On Monday, Marks confirmed that Prokhorov is deeply into negotiations to sell the team, but he told Newsday that he not only will remain committed to his long-term vision but also would expect any prospective owner to speak with him before the sale to learn details of that plan and the unwavering support Prokhorov has provided every step of the way.
According to published reports, Prokhorov originally sought to sell up to 49 percent of the team to a minority partner, but he now is considering selling controlling interest within the next few weeks. The Houston Rockets recently sold for $2.2 billion, and Prokhorov reportedly is seeking $2 billion for the Nets.
“All I will say is I’m having open discussions with Mikhail all the way through this,” Marks said. “It’s been going on for a while. I think if he finds the right strategic partner, which is what he’s asked for, then, he would probably look to sell the team. But that’s out of my realm.”
Marks said he was not aware of a particular timeline for the sale and was unsure whether Prokhorov, who also owns Barclays Center and has not included that property in the sale, would surrender control of the Nets. He is said to prefer selling 49 percent with a three-year window to gain majority control.
“Mikhail has been looking for a strategic partner that is in alignment with his vision to grow this team,” Marks said. “He’s never told me, ‘Hey, I want out.” But things can change. It would be hard to say, ‘He’s in, he’s out.’ I don’t really know that.”
Marks said the Nets’ “business side is excited about the opportunity” the Nets moves have created to build the brand. The Nets reportedly lost upward of $50 million last season but have a chance to break even this season.
But if and when a sale is imminent, Marks expects to have the chance to articulate the same vision to the new owner that he did to Prokhorov.

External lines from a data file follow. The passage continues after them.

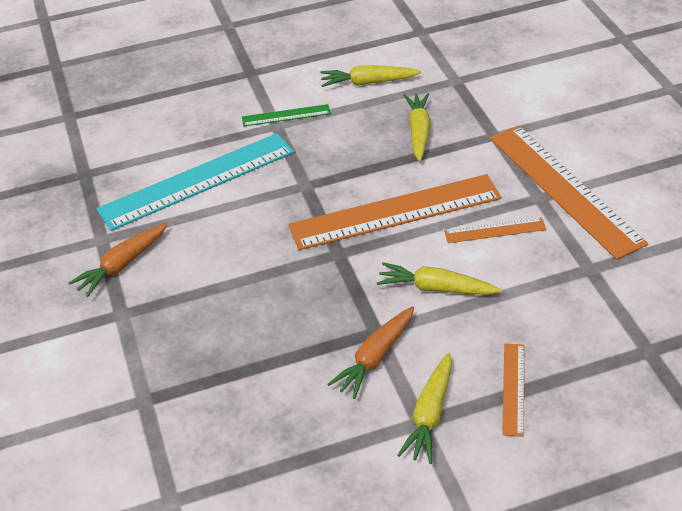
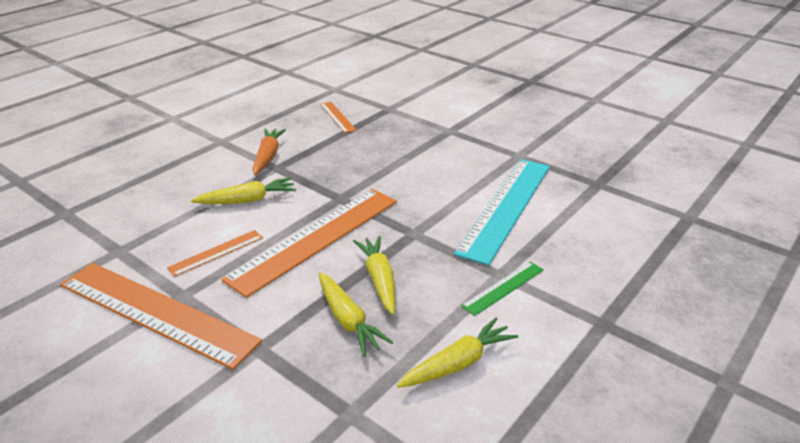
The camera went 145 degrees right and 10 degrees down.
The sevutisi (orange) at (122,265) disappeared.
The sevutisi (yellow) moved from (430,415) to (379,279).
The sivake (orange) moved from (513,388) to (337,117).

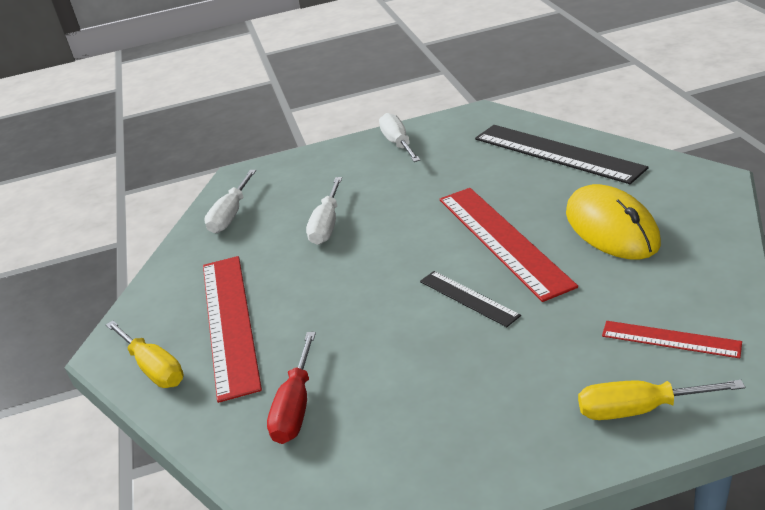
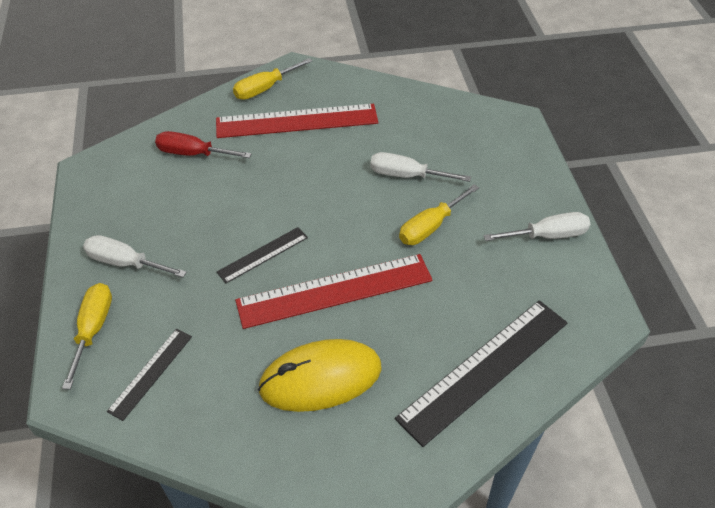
The camera went 90 degrees right and 15 degrees up.
The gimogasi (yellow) at (430,227) appeared.
The gimogasi (white) moved from (231,215) to (125,263).
The sivake (red) at (670,339) became the sivake (black) at (150,373).

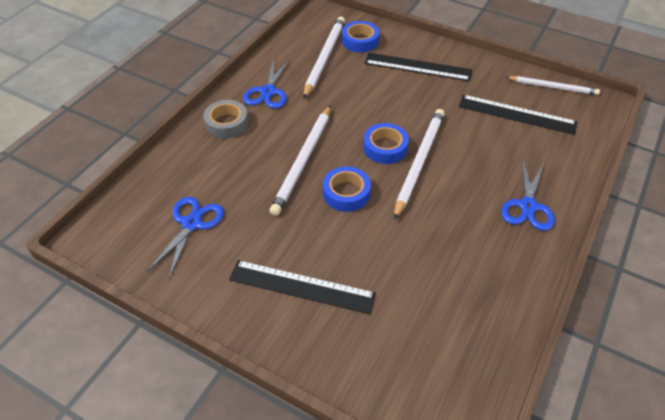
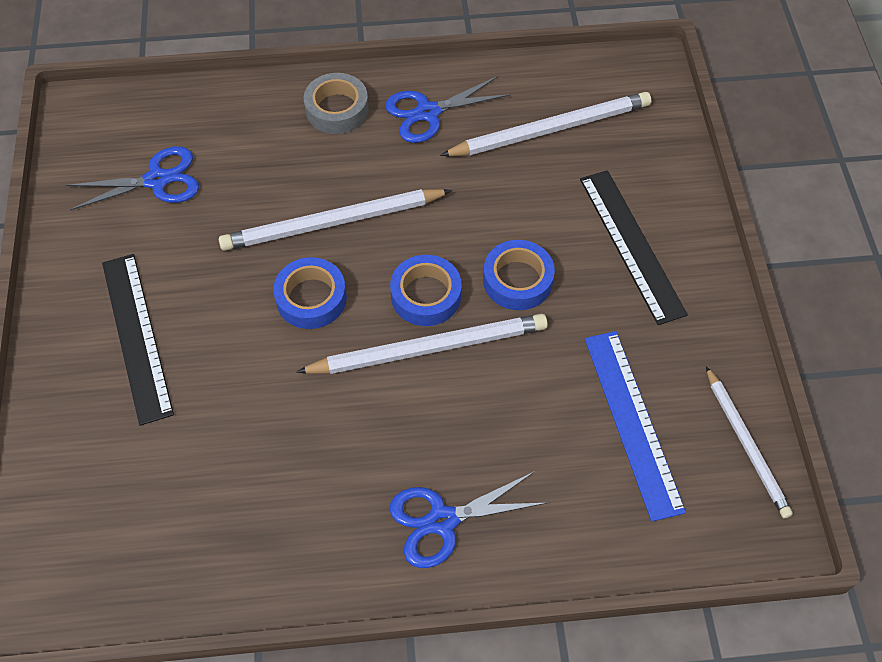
The camera went 55 degrees right and 10 degrees up.
The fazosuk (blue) moved from (360,41) to (517,280).
The sivake (black) at (516,114) became the sivake (blue) at (632,422).

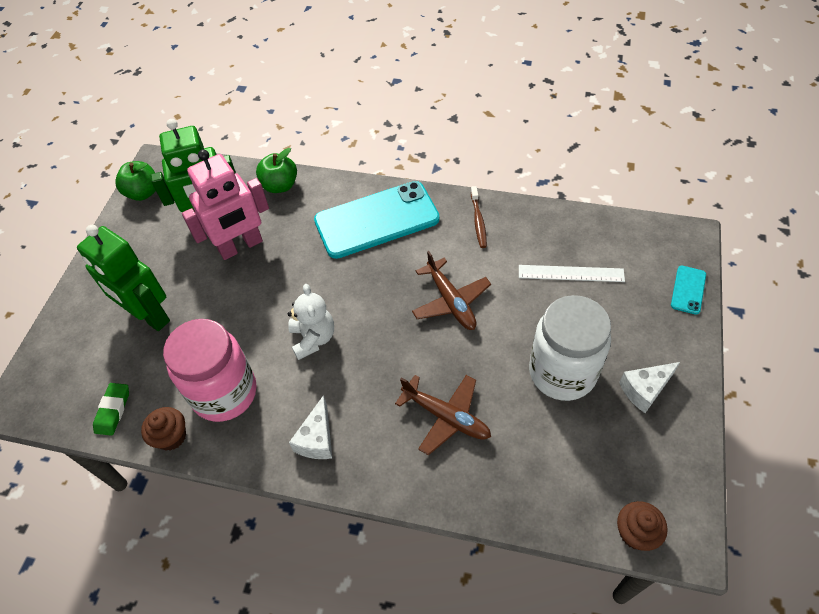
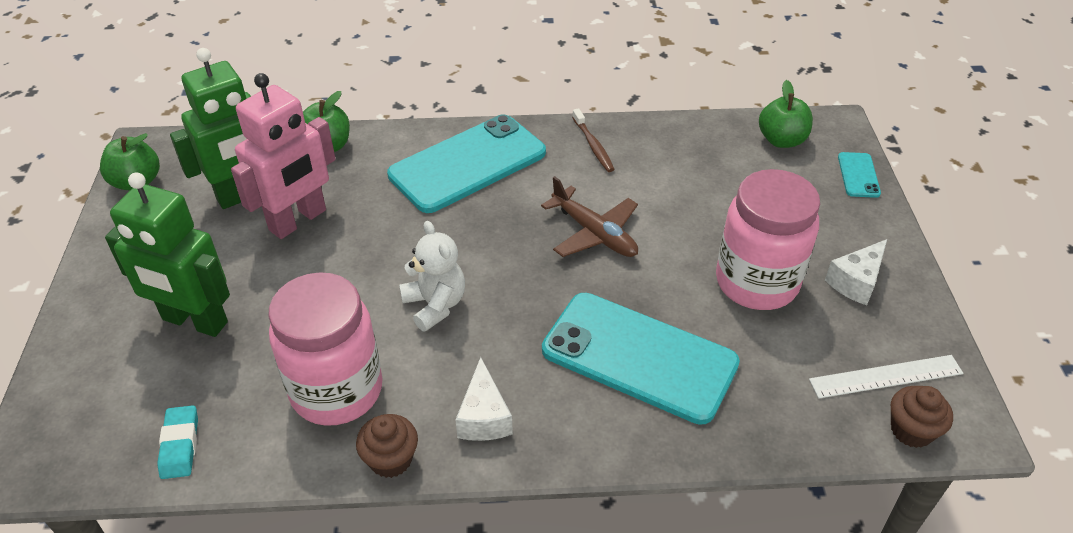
The camera went 20 degrees left and 10 degrees down.
The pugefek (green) at (781,140) appeared.
The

“I would hope so,” Marks said. “I would think that if anybody was going to buy an NBA franchise, that owner would want to get their feet on the ground and meet the people. I would encourage that. It’s a big part for me.
“We really enjoy having Mikhail walk through HSS (Training Center) or Barclays. It’s very important that [ownership] group can feel what’s happening and that they’re kept up to speed and up to date.”
No matter who the owner might be, Marks said he plans a steady course for franchise development. “In terms of whoever may or may not come in next, it’s really irrelevant,” Marks told Newsday. “It’s not something I’m focused on. I’m purely focused on the vision we laid out a year and a half ago and doing everything we can to stay the course.”
The general manager emphasized the importance of the “very strong relationship” and open lines of communication he always has maintained with Prokhorov and Dmitry Razumov, who is CEO of Onexim Group, a private investment fund founded by Prokhorov. They were intimately involved in three offseason trades engineered by Marks that involved considerable financial commitments for Allen Crabbe (three years, $57.3 million), Timofey Mozgov (three years ($48 million) and DeMarre Carroll (two years, $30.2 million), and D’Angelo Russell will be eligible for a significant rookie contract extension next summer.
“We’ve had great buy-in from ownership all the way through in terms of ‘Whatever you need,’ ” Marks said. “Everybody cares about their bottom line, but at the same time, Mikhail has never wavered in his commitment to our group here.
“If there’s been a trade that I liked, a deal we wanted to do, something as simple as a staff salary or adding more people or more pieces or making a renovation, there’s never been a question. He’s been terrific to work for.”
Sustaining that level of support will be the test for new Nets ownership.